«Nella Fase 2 tutto passa dalla responsabilità dei singoli, dei giovani innanzitutto, sono realista da qualche parte il virus potrà riacutizzarsi»: così il commissario straordinario all’emergenza Domenico Arcuri ha riannodato i fili oggi nell’intervista a il Fatto Quotidiano circa gli ultimi mesi di forte emergenza coronavirus in tutta Italia. Dopo le forti polemiche sulle mascherine e i Dpi e con ancora i materiali non disponibili in numero sufficiente per l’intera Italia, Arcuri difende il suo operato non senza lasciare nuove “stoccate” a quelli che lui stesso ha ridefinito «liberisti da divano». Ma andiamo in ordine: il Covid-19 potrà tornare e, a leggere Arcuri, saranno i giovani con la loro “movida” a doversi dare una regolata «i bombardamenti in guerra durano minuti, qui 24 ore e sono invisibili. Per giorni, ho attraversato una Roma vuota, impaurita e dolente. Questa emergenza non è un evento limitato nello spazio e nel tempo, ma un flusso continuo. Senza una data prevista per la fine».



In merito al difficile lavoro di reperimento dei materiali dalla Protezione Civile e Invitalia, il commissario Arcuri difende la sua linea «tutti i Paesi erano disarmati e impreparati. A me è toccato cercare dispositivi e attrezzature. In teoria un compito semplice ed elementare ma il nostro è uno Stato federalista, c’era bisogno di una risposta nazionale come questa struttura». In tutto questo l’aiuto prezioso e il sostegno del Premier Conte lo ha sorpreso: «io ho solo preteso che il mio lavoro fosse a titolo gratuito».

LA LITE ARCURI-CALENDA

Non mancano però le polemiche alzate da Domenico Arcuri contro chi, ancora oggi, contesta i risultati raggiunti dall’operato del suo commissariamento: «Le mascherine si facevano in Cina e c’era un mercato governato da affaristi e potenti intermediari, con scene da Miseria e nobiltà. Totò cerca mascherine. Un giorno dovevamo muovere un aereo di Stato per la Bulgaria, per un cargo di mascherine.

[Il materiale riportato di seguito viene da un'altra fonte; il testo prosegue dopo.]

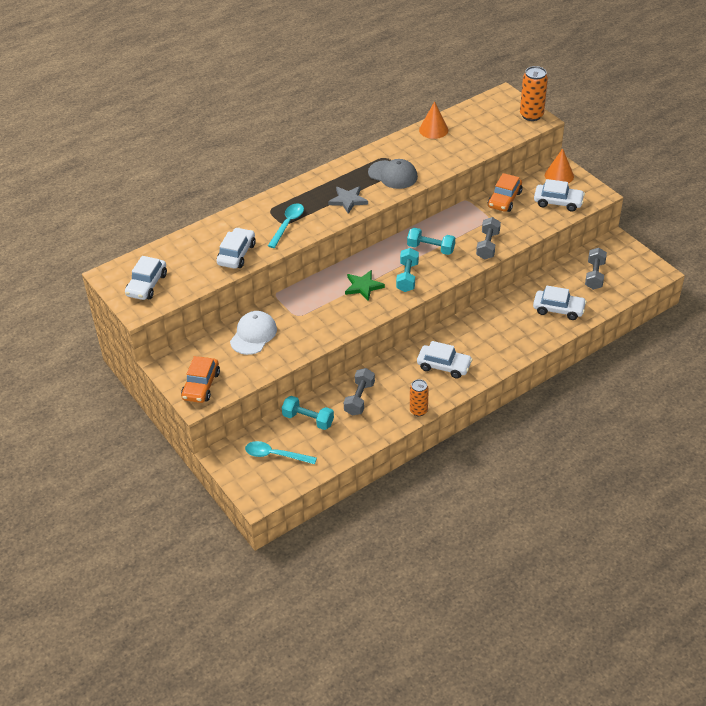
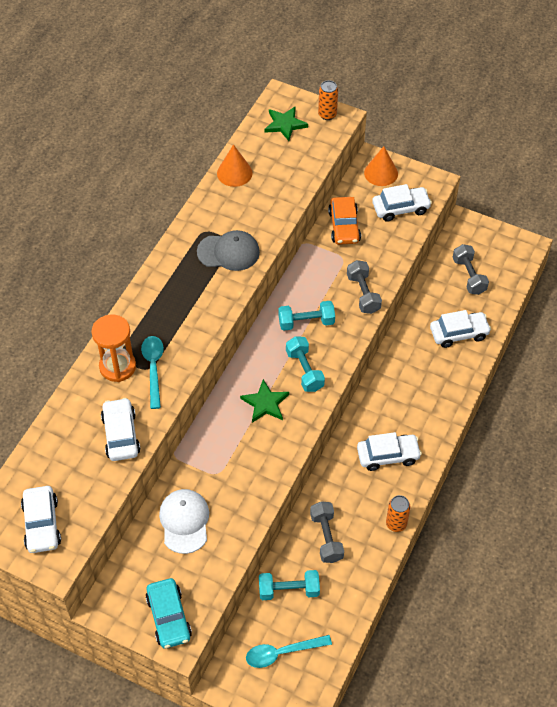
camera: 30 degrees left, 10 degrees up
(201, 385) = (169, 617): orange car -> turquoise car
(264, 215) = (117, 367): none -> orange hourglass
(348, 200) = (201, 307): grey star -> none
(494, 112) = (285, 124): none -> green star
(531, 115) = (327, 114): orange can -> orange can, size x0.65

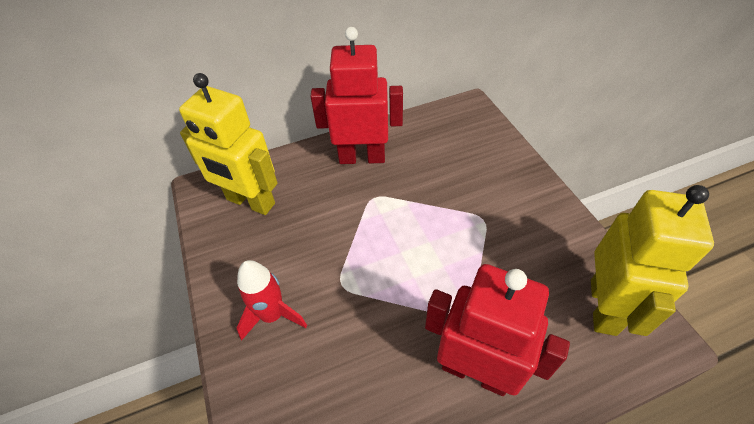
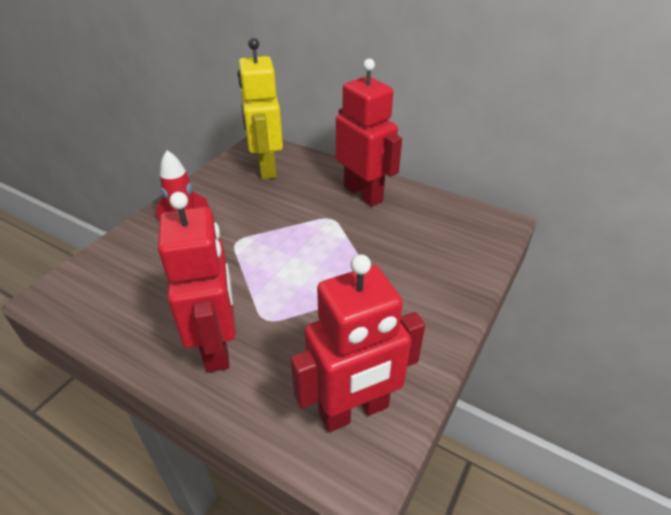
camera: 50 degrees right, 10 degrees down
(604, 307) = (354, 411): yellow robot -> red robot

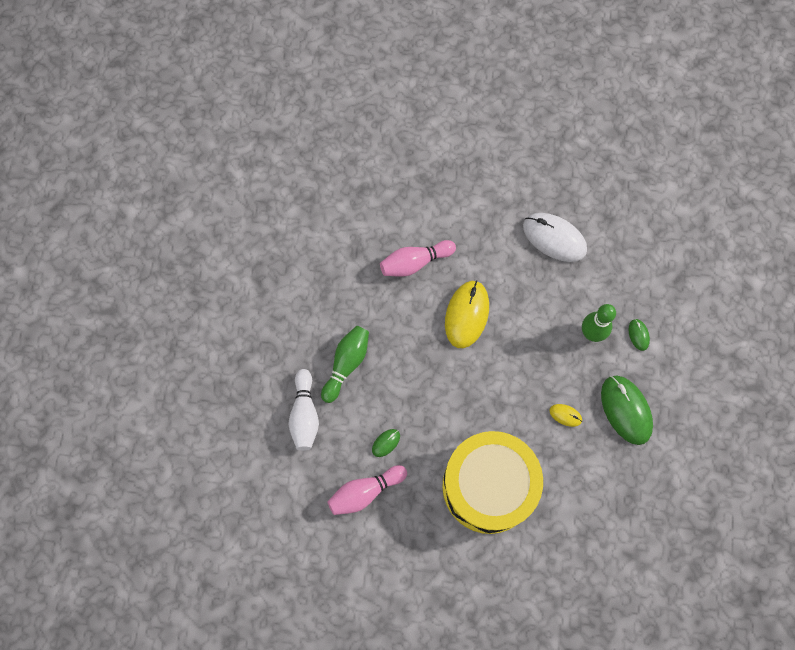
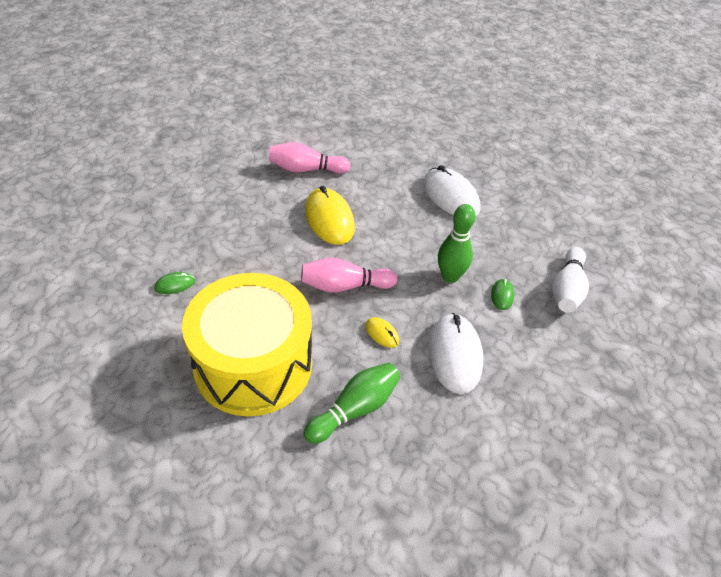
camera: 20 degrees right, 25 degrees down
(304, 414) = (116, 234): white bowling pin -> white bowling pin (567, 289)
(346, 364) = (187, 213): green bowling pin -> green bowling pin (355, 409)
(365, 492) = (119, 316): pink bowling pin -> pink bowling pin (344, 286)
(466, 315) = (329, 219): yellow mouse -> yellow mouse turned 60 degrees counterclockwise
(626, 410) = (455, 355): green mouse -> white mouse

Non c’erano le mascherine, né il cargo», spiega il n.1 di Invitalia, «è una regola che ho imposto io, non si paga anticipatamente. In un’altra occasione, l’emissario di un Paese ha soffiato ai nostri buyer un carico già sottoscritto con un contratto. L’ha fatto con una valigetta piena di soldi. Fino ad arrivare al prezzo di Stato: 0,50 euro. Sono per difendere sempre le libertà del mercato, ma non quella di arricchirsi calpestando il diritto alla salute».

Ed ecco la stoccata lanciata ai “liberisti da divano” al termine dell’intervista del Fatto: «Per me la partita mascherine è chiusa e vinta. Ne sono orgoglioso. Oggi abbiamo un’industria nazionale delle mascherine con ordini che già raggiungono un miliardo e mezzo di pezzi. E a settembre avremo solo mascherine italiane. In segno di pace, regalerò al leader dei liberisti da divano, Carlo Calenda, una scatola delle mascherine che abbiamo realizzato a un costo di produzione di 0,12 euro». Inevitabile e immediata la controreplica del leader di Azione, ex Pd: «Aiaiai il subcomandante Arcuri mi Incorona leader dei liberisti da divano. Magari detto da un fancazzista da poltrona è anche un complimento».